The beekeeper can slow down as well. Swarming is long past and the hives only need to be checked once a month or so if they are set up well. I will be feeding those hives that are too small to winter well. Also feed those hives that still need to draw enough comb to winter. August is a good time to swap out equipment – replace any equipment on the hives with new or refurbished equipment. Re-move and repair those boxes, lids, and bottom boards that are cracked, damaged, or need repainting or repaired.
I will also be harvesting the honey and preparing for any possible late nectar flows. After harvesting the honey, I will return one wet box back to the hive in case they find something to work and need to store more honey. This honey is often darker and has a rich, fuller flavor than early honey.
My boxes and combs are stored dry and in the open air. I have very few problems with wax moths. I will discuss storing equipment in the next month’s articles.
Lessons I’ve learned:
- The bees ventilate hives very well on their own. If I add a couple of “ventilation holes”, it slows them down because I mess up their air flow within the hive. They don’t want, or need, ventilation. My best hives are those that are left alone!
- Feed weak hives NOW! There is not enough nectar for weak hives to get to winter strength and they need to get strong now. Trying to boost them to strength in the late fall is too little, too late. If these weak hives cannot make the grade in the next 2 months, it is an indication that they are not good performers and need to be culled.
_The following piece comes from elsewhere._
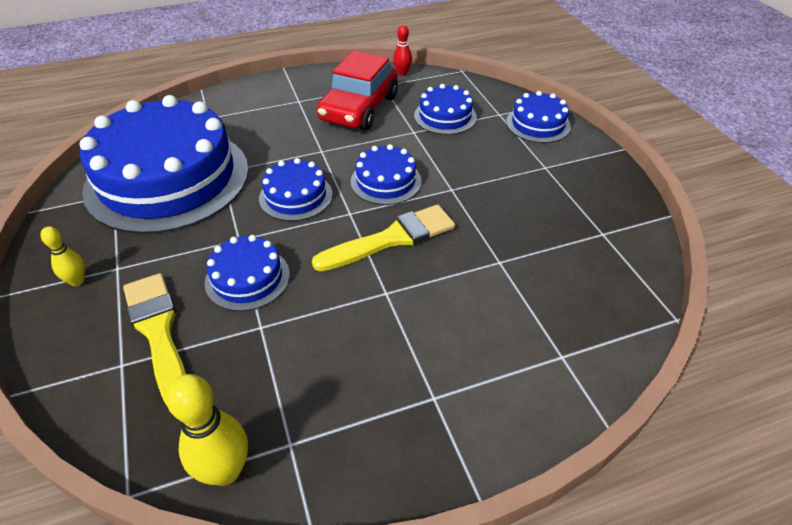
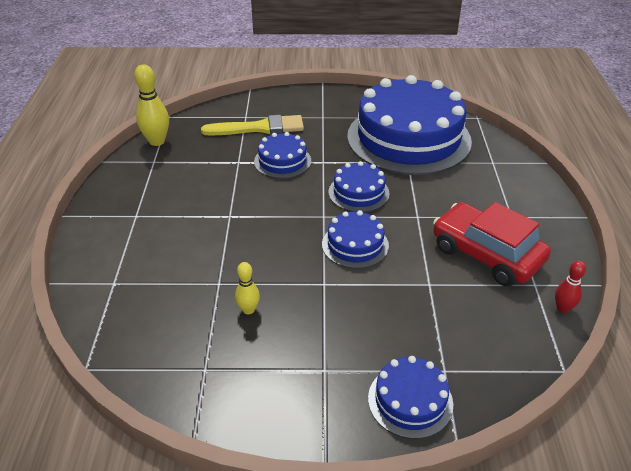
camera: 110 degrees right, 5 degrees down
(77, 281) = (319, 105): yellow bowling pin -> yellow bowling pin (248, 310)
(391, 239) = (281, 231): yellow brush -> none
(445, 116) = (452, 318): blue cake -> none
I will discuss “taking your winter losses in the Fall” in future articles.
- SHB populations peak in August. But, even though I am seeing more of them, this does not mean there is a problem. The bees handle them very well. The mistake I make is opening up the hives too often in Late July and August. This breaks the propolis prisons the bees use to control the beetles. If I don’t “jail break” the beetles, the bees have them under control.
- Small hive beetles are opportunistic predators who prey on weak hives that don’t have enough bees to defend themselves. SHB will not cause a strong hive to crash. If there is a problem with SHB, the hive had a problem weeks or months earlier that I did not catch. Strange to say, but SHB can make us better beekeepers by teaching us to pay better attention and catch problems early.
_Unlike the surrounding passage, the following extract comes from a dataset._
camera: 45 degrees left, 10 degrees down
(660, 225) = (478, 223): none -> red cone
- Honey harvesting can cause robbing to start. Robbing doesn’t normally start until August because the bees have enough to do until then. But August is a slow month with almost nothing for them to harvest. So instead of being occupied, they are searching for something to do. Along comes the beekeeper who starts stacking honey supers in the truck. Honey supers that are undefended. They figure this out REAL QUICK! A robbing frenzy can occur. Then the beekeeper drives away and the robbers, who are still looking for that easy bounty, turn to the weaker hives in the yard and start robbing them. Funny, but they don’t normally rob the weaker hives unless we give them the idea….
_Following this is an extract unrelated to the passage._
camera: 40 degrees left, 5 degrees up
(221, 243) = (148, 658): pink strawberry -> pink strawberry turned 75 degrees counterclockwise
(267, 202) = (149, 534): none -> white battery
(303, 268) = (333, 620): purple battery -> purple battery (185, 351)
- So, when harvesting honey supers, keep them tightly lidded on the top and bottom. Don’t let that robbing mode start! I’ve gone back to yards a week after making this mistake and the bees “greet” my truck as soon as I pull in! Free honey is not easily forgotten!
- Most hives will not draw foundation after July, even if you feed them heavily. It is easy to get caught up in the thinking “I have 2 more months of hot weather to get comb drawn for the winter”. But hot weather is not the key – Nectar flow is. And we cannot fool most hives into believing the nectar flow is still on. I have been caught short, with not enough drawn combs to winter the hive. If you don’t have enough drawn comb, try feeding those hives heavily. If they can’t be fooled, you may have to plan on getting some combs someplace else.
I hope that sharing the lessons I’ve learned, will help you avoid making the same mistakes.